[#1586] improvement(netty): Allow Netty Worker thread pool size to dynamically adapt to the number of processor cores (#1587)

### What changes were proposed in this pull request?

Allow Netty Worker thread pool size to dynamically adapt to the number of processor cores.
We will have a more reasonable default value and better performance in most cases.

### Why are the changes needed?

For https://github.com/apache/incubator-uniffle/issues/1586.

### Does this PR introduce _any_ user-facing change?

No.

### How was this patch tested?

Existing UTs.
diff --git a/docs/server_guide.md b/docs/server_guide.md
index 9d65859..25224d6 100644
--- a/docs/server_guide.md
+++ b/docs/server_guide.md
@@ -77,7 +77,7 @@
 | rss.server.netty.port                                   | -1                                                                     | Netty port for Shuffle server, if set zero, Netty server start on random port.                                                                                                                                                                                                                                                                                                               |
 | rss.server.netty.epoll.enable                           | false                                                                  | If enable epoll model with Netty server.                                                                                                                                                                                                                                                                                                                                                     |
 | rss.server.netty.accept.thread                          | 10                                                                     | Accept thread count in netty.                                                                                                                                                                                                                                                                                                                                                                |
-| rss.server.netty.worker.thread                          | 100                                                                    | Worker thread count in netty.                                                                                                                                                                                                                                                                                                                                                                |
+| rss.server.netty.worker.thread                          | 0                                                                      | Worker thread count in netty.
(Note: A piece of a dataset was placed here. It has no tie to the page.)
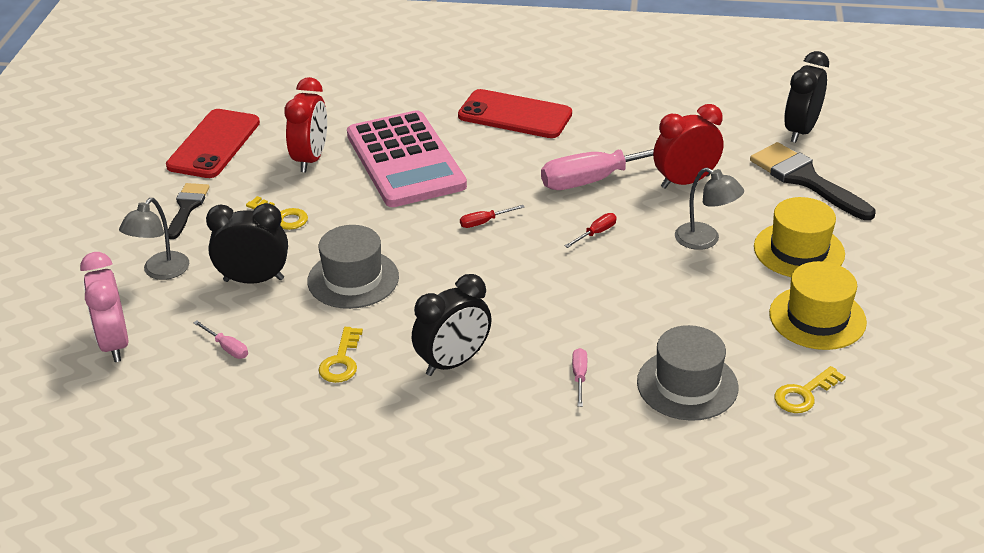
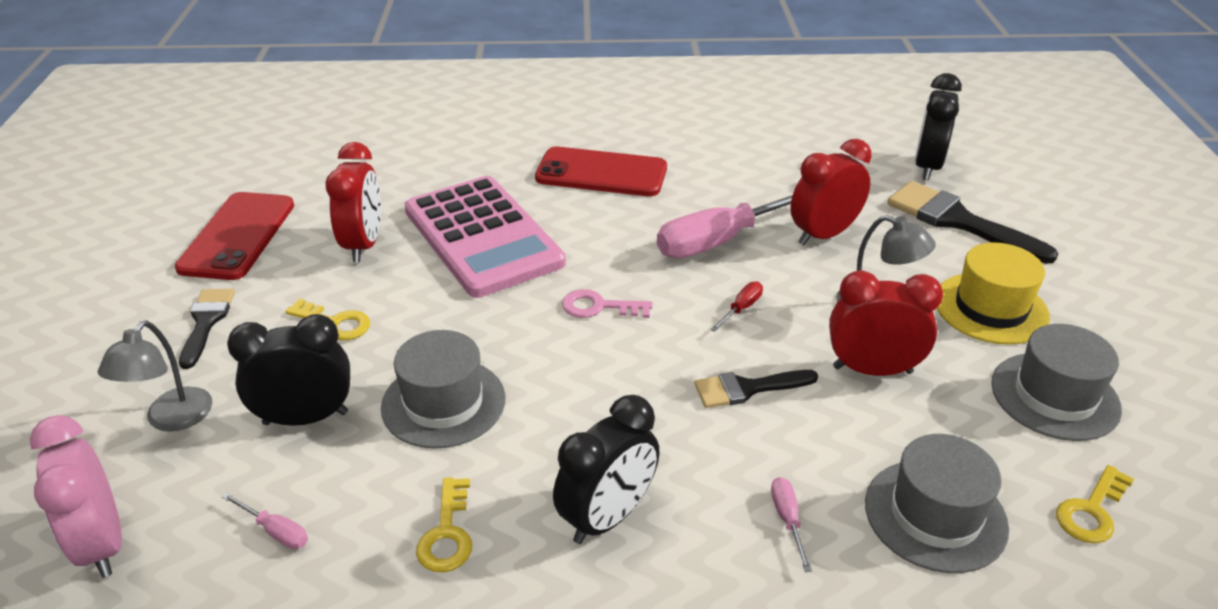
camera: 10 degrees left, 0 degrees up
(484, 222) = (599, 307): red screwdriver -> pink key
(581, 290) = (747, 388): none -> black brush
(682, 286) = (872, 370): none -> red clock
(817, 318) = (1054, 396): yellow hat -> grey hat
When set to 0, the default value is dynamically set to twice the number of processor cores, but it will not be less than 100 to ensure the minimum throughput of the service.                                                                                                                                                                                  |
 | rss.server.netty.connect.backlog                        | 0                                                                      | For Netty server, requested maximum length of the queue of incoming connections.                                                                                                                                                                                                                                                                                                             |
 | rss.server.netty.connect.timeout                        | 5000                                                                   | Timeout for connection in netty.                                                                                                                                                                                                                                                                                                                                                             |
 | rss.server.netty.receive.buf                            | 0                                                                      | Receive buffer size (SO_RCVBUF). Note: the optimal size for receive buffer and send buffer should be latency * network_bandwidth. Assuming latency = 1ms, network_bandwidth = 10Gbps, buffer size should be ~ 1.25MB. Default is 0, the operating system automatically estimates the receive buffer size based on default settings.                                                          |
diff --git a/server/src/main/java/org/apache/uniffle/server/ShuffleServerConf.java b/server/src/main/java/org/apache/uniffle/server/ShuffleServerConf.java
index a6cd265..e72510e 100644
--- a/server/src/main/java/org/apache/uniffle/server/ShuffleServerConf.java
+++ b/server/src/main/java/org/apache/uniffle/server/ShuffleServerConf.java
@@ -500,8 +500,11 @@
   public static final ConfigOption<Integer> NETTY_SERVER_WORKER_THREAD =
       ConfigOptions.key("rss.server.netty.worker.thread")
           .intType()
-          .defaultValue(100)
-          .withDescription("Worker thread count in netty");
+          .defaultValue(0)
+          .withDescription(
+              "Worker thread count in netty. When set to 0, "
+                  + "the default value is dynamically set to twice the number of processor cores, "
+                  + "but it will not be less than 100 to ensure the minimum throughput of the service.");
 
   public static final ConfigOption<Long> SERVER_NETTY_HANDLER_IDLE_TIMEOUT =
       ConfigOptions.key("rss.server.netty.handler.idle.timeout")
diff --git a/server/src/main/java/org/apache/uniffle/server/netty/StreamServer.java b/server/src/main/java/org/apache/uniffle/server/netty/StreamServer.java
index d7990a1..e1eabe0 100644
--- a/server/src/main/java/org/apache/uniffle/server/netty/StreamServer.java
+++ b/server/src/main/java/org/apache/uniffle/server/netty/StreamServer.java
@@ -30,6 +30,8 @@
 import io.netty.channel.nio.NioEventLoopGroup;
 import io.netty.channel.socket.SocketChannel;
 import io.netty.channel.socket.nio.NioServerSocketChannel;
+import io.netty.util.NettyRuntime;
+import io.netty.util.internal.SystemPropertyUtil;
 import org.slf4j.Logger;
 import org.slf4j.LoggerFactory;
 
@@ -48,6 +50,9 @@
 
   private static final Logger LOG = LoggerFactory.getLogger(StreamServer.class);
 
+  /** Use this value to ensure the minimum throughput. */
+  private static final int MIN_NETTY_SERVER_WORKER_THREAD_COUNT_DEFAULT = 100;
+
   private ShuffleServer shuffleServer;
   private EventLoopGroup shuffleBossGroup;
   private EventLoopGroup shuffleWorkerGroup;
@@ -61,6 +66,13 @@
         shuffleServerConf.getBoolean(ShuffleServerConf.NETTY_SERVER_EPOLL_ENABLE);
     int acceptThreads = shuffleServerConf.getInteger(ShuffleServerConf.NETTY_SERVER_ACCEPT_THREAD);
     int workerThreads = shuffleServerConf.getInteger(ShuffleServerConf.NETTY_SERVER_WORKER_THREAD);
+    if (workerThreads == 0) {
+      workerThreads =
+          Math.max(
+              MIN_NETTY_SERVER_WORKER_THREAD_COUNT_DEFAULT,
+              SystemPropertyUtil.getInt(
+                  "io.netty.eventLoopThreads", NettyRuntime.availableProcessors() * 2));
+    }
     if (isEpollEnable) {
       shuffleBossGroup = new EpollEventLoopGroup(acceptThreads);
       shuffleWorkerGroup = new EpollEventLoopGroup(workerThreads);